Yearning For The Past

I find that there are times when I want to write...times it seems that I need to write...it seems that it helps me get things straight in my head...sometimes.

I made pancakes for my kids and me this morning...snow day...to do this I did the things that I always do...with one difference. Lately, I have been very lonesome for my grandmother.

I'm not going to get sappy and all kittens and flowers...we didn't have that kind of relationship. She had her family and a hard road, she had a child that was a cerbal palsy victim, she cared for him until she died. She also raised me...I came to her after her oldest child, my father, was out and going through his second divorce. Now think, 1972 and his SECOND divorce...

She grew up in the depression, she was use to making due, and did. She really didn't have the time or energy for an infant, but she did what needed done. For that I am greatful...

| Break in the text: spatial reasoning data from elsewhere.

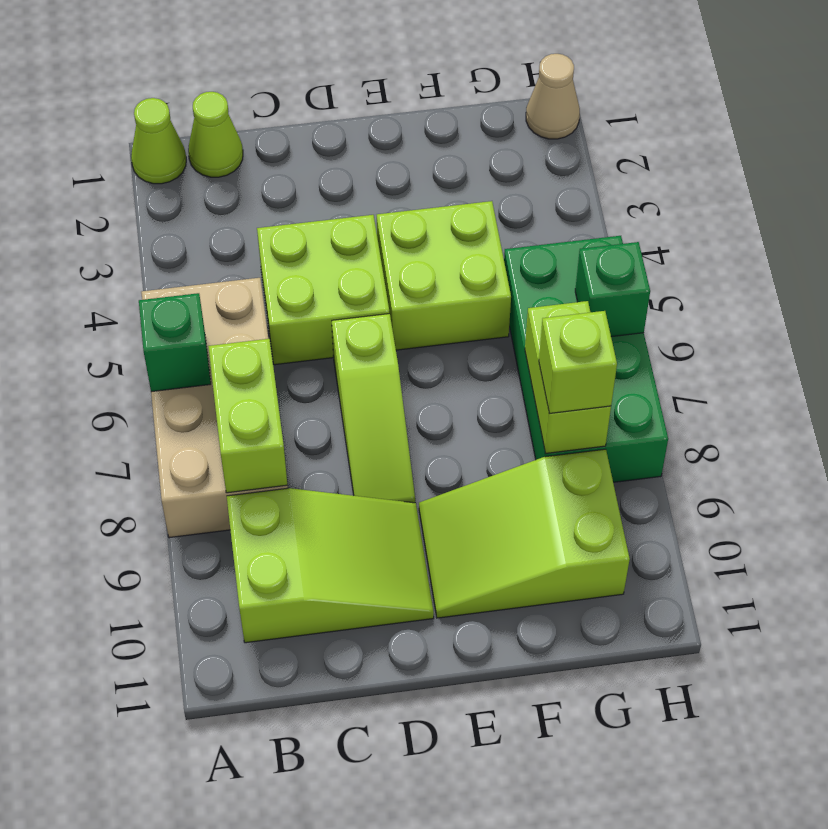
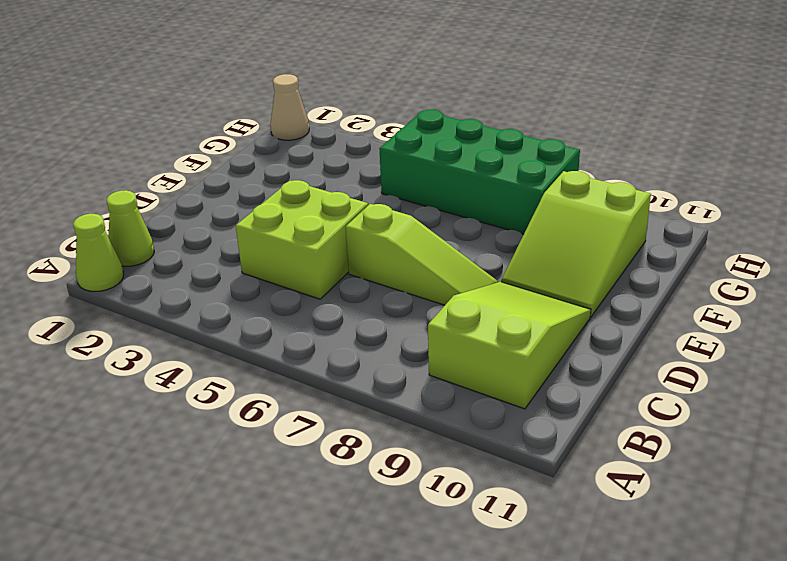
none -> tan brick A5:B8 level 1
none -> lime brick E4:F5 level 1
none -> green brick A6 level 2

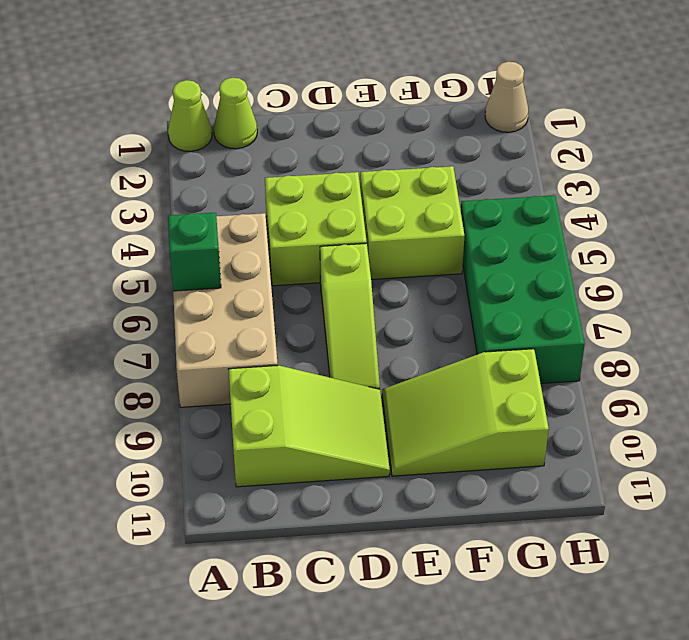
none -> lime brick B7:B8 level 2
none -> lime brick G7:G8 level 2
none -> green brick H6 level 2

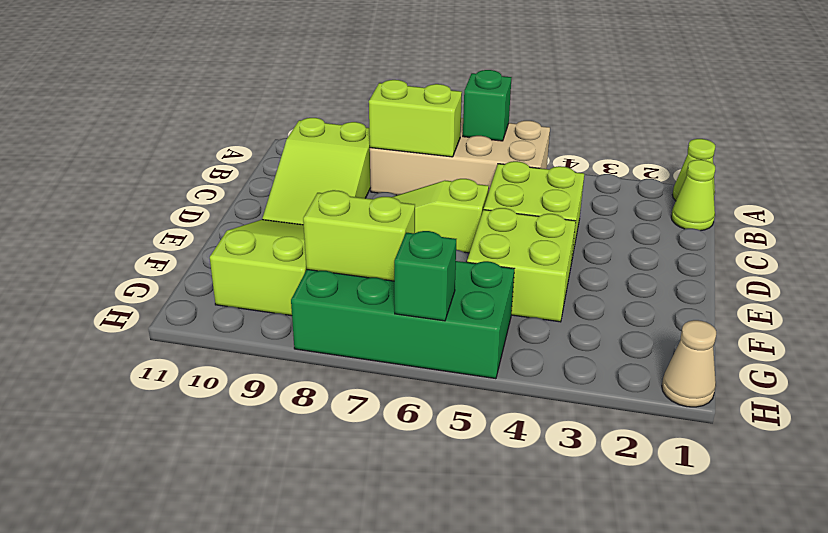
none -> lime brick G8 level 3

On Saturday I made pancakes, from scratch like she did, and instead of scrapping the left over batter into the trash, she would have not approved, I put a piece of plastic on the dish and put it in the fridge...I never saw her wash the container that she made pancake batter in...if she was running low on batter, she would just add an egg, some oil, a bit of sugar, a scoop of powdered milk, a small glass of water and self rising flour then mix it up and go on about making pancakes. That is what I did on Monday for S and I.

I pulled out the left over batter, it now had a bit of a sour-dough smell to it, added an egg, some oil, some sugar, vanilla, buttermilk, flour, baking powder, baking soda and salt...mixed it up and made pancakes...When I bit into my pancakes, I could have been 5 again and in her kitchen...they were a taste of home and I cried. I miss her.

I miss having someone to call and talk to, though she didn't approve of my lifestyle and made it very known that she didn't. She often accused me of "being ashamed of my raising", which I am not. I always wondered why she didn't think wanting more out of life was a good thing. I wish that I could wake up and smell her house first thing in the morning...coffee, bacon and fried eggs, the tell tale smell of a very old cast iron skillet and just a hint of my granfather's cigarrette smoke...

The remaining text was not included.